Though we may not always realize it, above ground storage tanks (AST) provide an invaluable service for many industries across the country. Everything from liquid fertilizer and oil to industrial chemicals and water are stored in ASTs. Without them, it would be next-to-impossible to store and transport these materials for long periods of time. Most Americans probably don’t know what AST stands for but all Americans reap the benefits from them.
In order to maintain a healthy and function AST system, the government places strict guidelines on how to build and maintain these units. The oil and natural gas trade association, the American Petroleum Institute, is the leading organization of its kind in the U.S. and, as such, sets the industry standards for AST units. Above ground storage tank inspections are just one of the various requirements AST owners need to fulfill. Two codes in particular, API 650 and API 653, regulate AST unit construction and maintenance.
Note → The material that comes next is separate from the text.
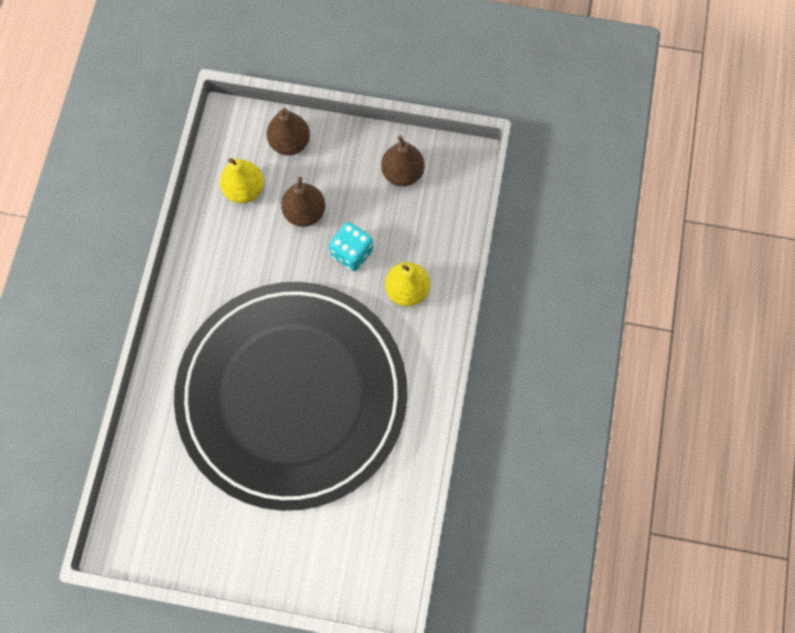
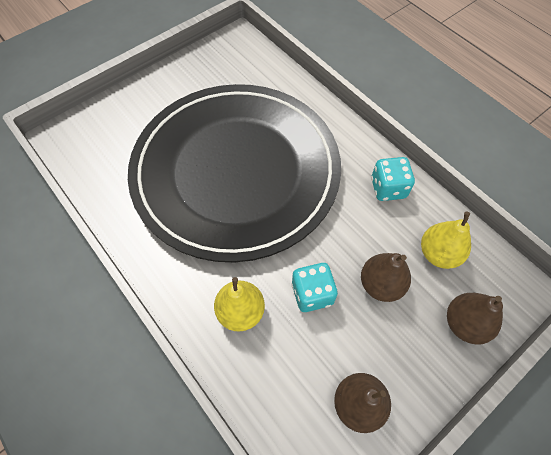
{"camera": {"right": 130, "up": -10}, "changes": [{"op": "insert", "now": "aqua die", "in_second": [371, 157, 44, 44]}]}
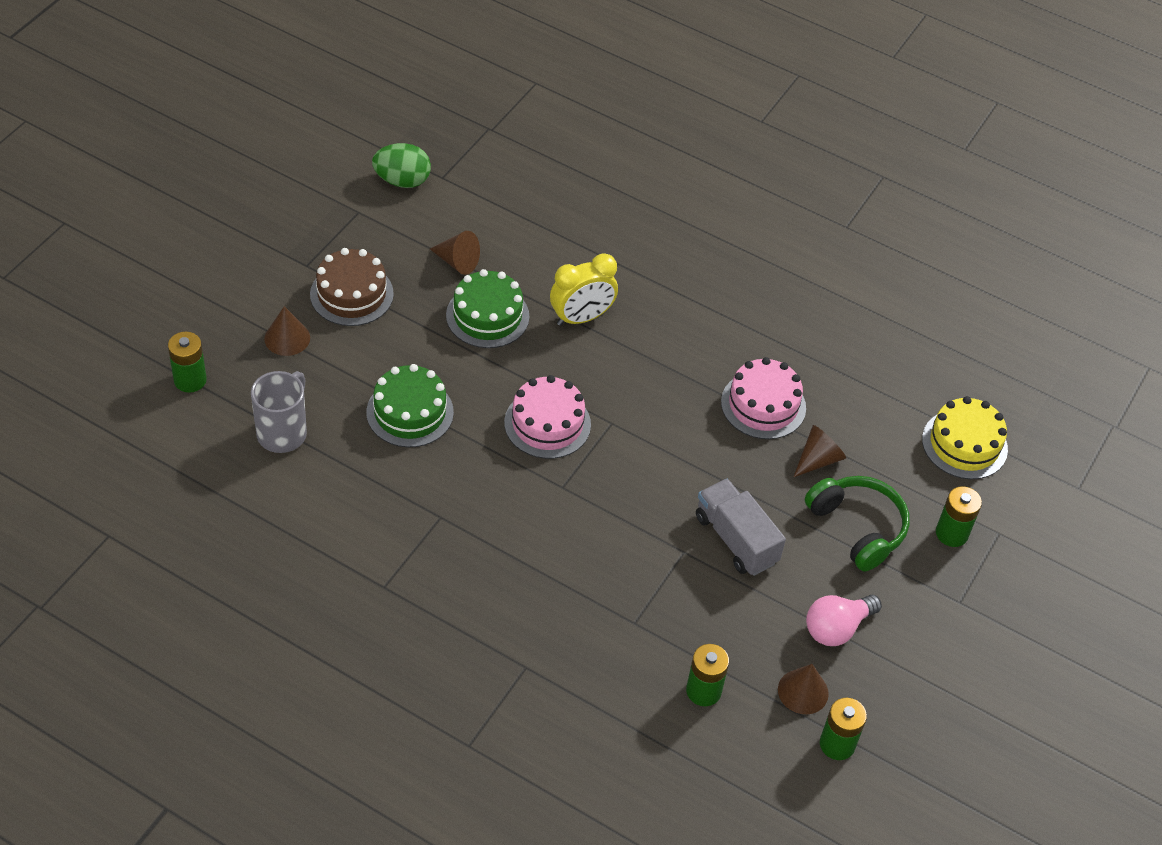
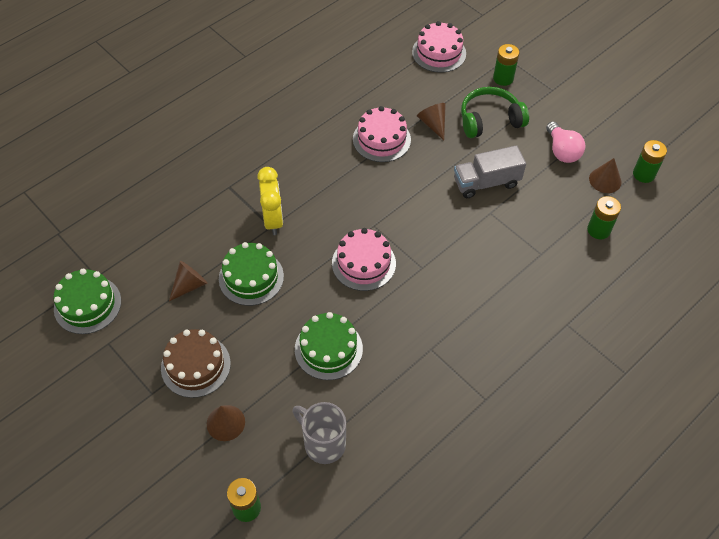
{"camera": {"right": -70, "up": 5}, "changes": [{"op": "replace", "was": "leaf-green egg", "now": "leaf-green cake", "in_first": [372, 143, 59, 45], "in_second": [54, 269, 67, 65]}, {"op": "recolor", "was": "golden cake", "now": "rose-pink cake", "in_first": [922, 396, 86, 83], "in_second": [412, 21, 54, 52]}]}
API 650 has gone through 12 editions and is the current standard that welded steel tank construction projects must abide by. It outlines detailed specifications for construction meant to guarantee stability and safety, collaborating with other sectors of the industry as well. One section, for example, required the welding of the tanks to follow the rules outlines by the manufactures Weld Procedure Specifications (WPS) and the Procedure Qualification Record (PQR). In addition, AST units are required to have a containment area surrounding it to protect against potential leaks or spills. The area must be able to hold 100% of the tank’s contents.
There are other requirements for steel storage tanks and they can get quite complicated. However, they are necessary for their function as well as for the safety of people near them. Especially when dealing with industrial chemicals or liquid fertilizer, safety is not something you want to second-guess.